2. Who said: We are biologically engineered to have the wonder filtered out of out lives, to learn to take astonishing things for granted, so that we don’t waste too much energy on being surpised but get on with the eating and mating, gardening, feeding cats, complaining about taxes or being pleased about economic recovery . . . “?
3. How many NZ Prime Ministers have died in office?
4. Where did the Great Fire of London start?
5. Who invented the cat flap?
Gravedodger and Rayiinz get a bunch of daffodils each for scoring 3/5; Paul Tremewan gets a single camellia flower for two with a bonus for orginality and Paul Corrigan gets a consolatory branch of blossom for trying.
Tuesday’s answers follow the break:
1. Maurice Shadbolt.
2. Margaret Mahy (in Endings and Beginnings, A Dissolving Ghost: Essays and more (2000).

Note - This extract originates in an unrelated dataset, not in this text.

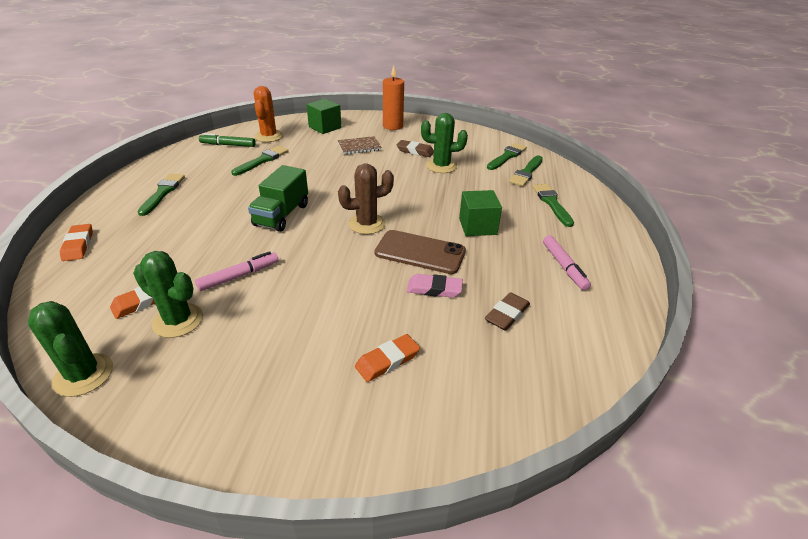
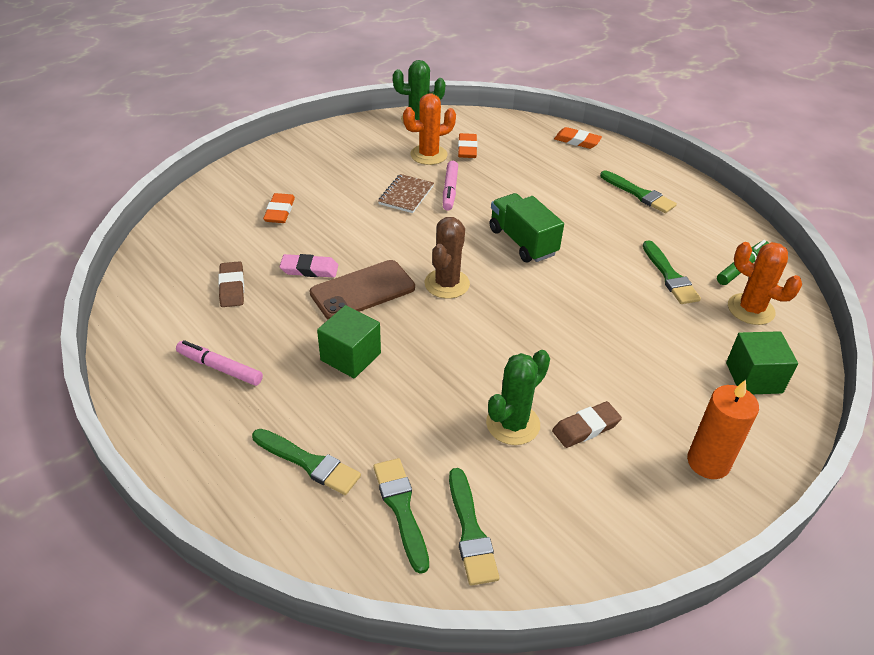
camera: 130 degrees right, 5 degrees up
(178, 320) = (428, 155): green cactus -> orange cactus
(359, 147) = (648, 377): brown notebook -> brown notebook (406, 195)
(434, 289) = (309, 269): pink eraser -> pink eraser turned 45 degrees clockwise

3. Five if you count – John Ballance who was Premier and died in 1893. Four if you don’t count Ballance: Richard John Seddon, 1906; William Massey, 1925; Michael Joseph Savage, 1940; and Norman Kirk, 1974.
4.. In Pudding Lane – specifically in the bakery of Thomas Farriner (or Farynor).
5. Isaac Newton – The Daily Mews explains how it happened.